これ、確かめるため、定盤で、サブフレームにアーム組んで、データー取りました。
エクセルで記載のとおりです。

fc2blog_2021090122280180f.jpg

 これご覧になって、自動車屋さん、整備屋、メカニックと自称される方は、どう感じますか?
 
 -20㎜(高い車高)から始まってますが、素の124ならこのあたりが、標準の車高です。
 下のWISの表のキャンバー角で判断してください。20㎜で ー1.6°ついていますの。

 下のWISからは、標準のw124は-1.3°ネガティブということです。

 そこから、20㎜下がったのが、標準の500Eに近い数値です。

 ご覧のとおり、エクセル表の-20の標準車高から40ミリストロークまで(素の124ストローク 約7㎝)は、
 すごく良い特性です。4cm動いてトーインが1.5㎜ 変化するだけです
 5cm動いても、トー変化は0までです。

 ベンツのマルチリンクの設計思想は、
 車高変化によるトーインをできるだけ変化させないおいしさ、誰が食べてもおいしいという味です。 安定思想。
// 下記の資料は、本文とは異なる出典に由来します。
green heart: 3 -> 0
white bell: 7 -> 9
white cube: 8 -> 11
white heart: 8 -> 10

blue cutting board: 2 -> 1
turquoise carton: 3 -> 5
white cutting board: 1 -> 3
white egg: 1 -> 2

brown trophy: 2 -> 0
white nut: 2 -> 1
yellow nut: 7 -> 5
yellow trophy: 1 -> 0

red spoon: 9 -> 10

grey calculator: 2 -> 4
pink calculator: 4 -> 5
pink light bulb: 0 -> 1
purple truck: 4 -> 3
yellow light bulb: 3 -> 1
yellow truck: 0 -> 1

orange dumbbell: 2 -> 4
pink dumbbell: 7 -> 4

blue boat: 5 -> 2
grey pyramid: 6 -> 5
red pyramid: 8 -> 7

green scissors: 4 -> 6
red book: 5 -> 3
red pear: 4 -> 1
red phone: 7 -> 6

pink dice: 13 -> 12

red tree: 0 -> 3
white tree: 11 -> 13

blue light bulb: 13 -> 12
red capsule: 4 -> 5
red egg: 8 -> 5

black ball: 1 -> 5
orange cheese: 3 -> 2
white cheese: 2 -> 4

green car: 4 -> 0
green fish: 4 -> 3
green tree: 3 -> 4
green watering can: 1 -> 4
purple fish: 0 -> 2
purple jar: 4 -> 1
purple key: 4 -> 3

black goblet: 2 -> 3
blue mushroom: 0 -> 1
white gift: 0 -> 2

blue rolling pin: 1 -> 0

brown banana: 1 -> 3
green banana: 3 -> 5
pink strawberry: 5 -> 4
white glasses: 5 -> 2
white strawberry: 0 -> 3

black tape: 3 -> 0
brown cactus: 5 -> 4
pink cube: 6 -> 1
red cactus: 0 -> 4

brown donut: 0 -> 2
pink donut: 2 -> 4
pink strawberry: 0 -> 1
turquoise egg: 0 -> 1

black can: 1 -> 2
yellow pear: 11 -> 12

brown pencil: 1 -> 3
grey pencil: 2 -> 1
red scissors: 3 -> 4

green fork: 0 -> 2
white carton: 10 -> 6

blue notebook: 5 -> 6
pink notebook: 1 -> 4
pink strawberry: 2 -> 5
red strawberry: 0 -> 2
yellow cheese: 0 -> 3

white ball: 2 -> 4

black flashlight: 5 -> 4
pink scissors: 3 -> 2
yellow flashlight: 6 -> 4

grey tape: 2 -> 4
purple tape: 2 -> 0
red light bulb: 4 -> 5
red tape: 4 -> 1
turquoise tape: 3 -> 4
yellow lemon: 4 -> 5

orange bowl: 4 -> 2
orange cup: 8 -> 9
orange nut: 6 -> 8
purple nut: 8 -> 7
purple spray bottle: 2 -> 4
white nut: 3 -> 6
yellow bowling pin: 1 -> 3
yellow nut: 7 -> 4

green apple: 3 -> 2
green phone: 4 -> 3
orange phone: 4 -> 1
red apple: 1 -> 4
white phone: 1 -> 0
 W124の純正車高なら、良い足回りです。そこから2センチ下げる(500Eがこれ)と、トー0までの
 3センチストロークまでが、ぎりぎりの 賞味範囲です。なのでそれ以上いかないようにレベライザーつけたんでしょう


表でお分かりなるように、トーイン 2ミリついてる弱アンダーステアから 最大でも、トー0までの変化範囲が、
このサスペンションの賞味範囲になります。

弱アンダーから、オーバーになる、そのあとは食べられたもんじゃありません。味変どころか、もう、毒です。
おいしいチョコが毒になります。 毒入り危険、食べたら死ぬで です。

W124TOE IN CAMBER WIS

 ご覧の通り、メーカー指定のトーインは、1Gで 0°25゜(⁺10 ‐05) 要は0°35~0°20の範囲

 前述のとおり、500Eはw124から15㎜下げてある    

 * エクセル表が㎜でwisが°分秒 でわかりずらいので、タイヤ径650㎜で再計算してみます。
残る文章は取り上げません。